Jason Stipp: I'm Jason Stipp for Morningstar. As the market continues to have some jitters based on what's happening over in Europe, and now more recently with the energy sector, we're checking in with some noted managers to get their outlook on the markets today and where they are finding opportunity.
I have the pleasure today of talking to Mark Vaselkiv. He is a Manager at T. Rowe Price High-Yield. Thanks so much for calling in today, Mark.
Mark Vaselkiv: Thank you, Jason. I'm looking forward to talking to you.
Stipp: First question for you. I wanted to start out in Europe. That's an area obviously a lot of people have been watching recently. It seems to be that when there is a hiccup in Europe now, the U.S. markets, for example, are responding pretty quickly, and in some cases, with quite a lot of severity on some days.
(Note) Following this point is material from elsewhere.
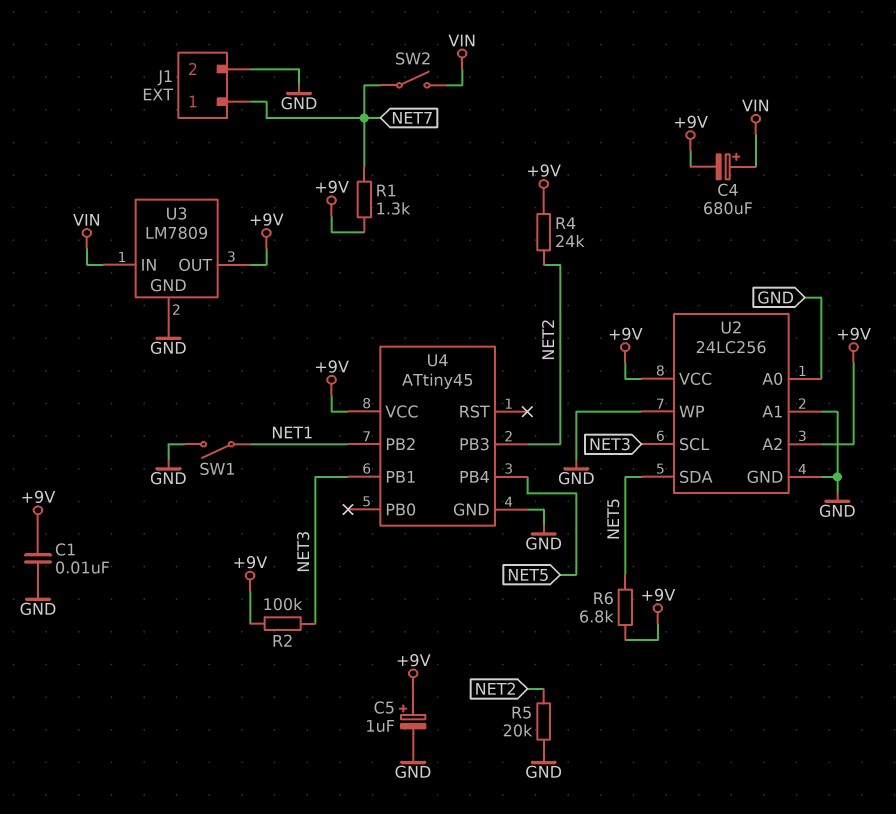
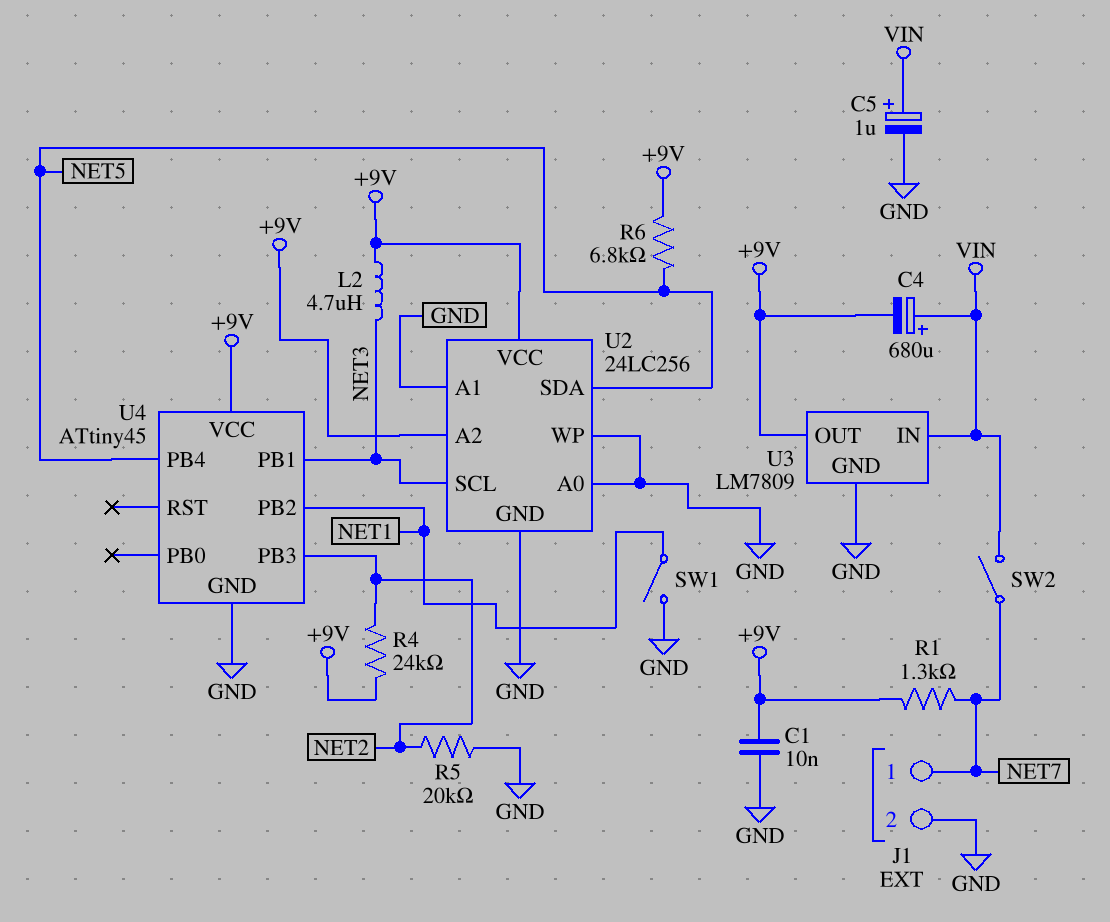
C5: 1uF (plus +9V, minus GND) -> 1uF (plus VIN, minus GND)
L2: none -> 4.7uH (+9V, NET3)
R2: 100k (+9V, NET3) -> none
With the debt, particularly, there is a lot of concern about contagion and could this be "credit crisis part two," how serious is that risk of a credit crisis and how could it affect the U.S. markets?
Mark Vaselkiv: Jason, I actually was very fortunate in the last week of April to be traveling in Europe and visiting a number of my institutional clients. And as the week progressed, it was clear that there was a very significant issue developing.
At that time it was Greece, and now it has spread into other countries, and there was just a tremendous amount of anxiety about how the debt crisis would play out. And I think it really is, as you've mentioned, an extension of what began in 2008.
The world was affected dramatically by leverage and a lot of extreme debt, both in terms of individuals, corporations and now governments. So I sort of see this as maybe even the third part of the 2008 crisis.
And our expectation at T. Rowe Price is that, in general, the U.S. economy is showing very significant improvement and that is principally at the corporate level. We really like what we see in our companies. And our expectation is that over time the positive fundamentals of U.S. companies will overcome what's happening in Europe and countries like Greece and Portugal, et cetera.
We are focusing in our portfolio on many companies that don't have significant exposure to the European markets and the European economy. So I think that will help to a degree. But clearly, there are a lot of global businesses that we'll have to watch in terms of reducing profitability expectations if the Greek and other economies really slow down significantly.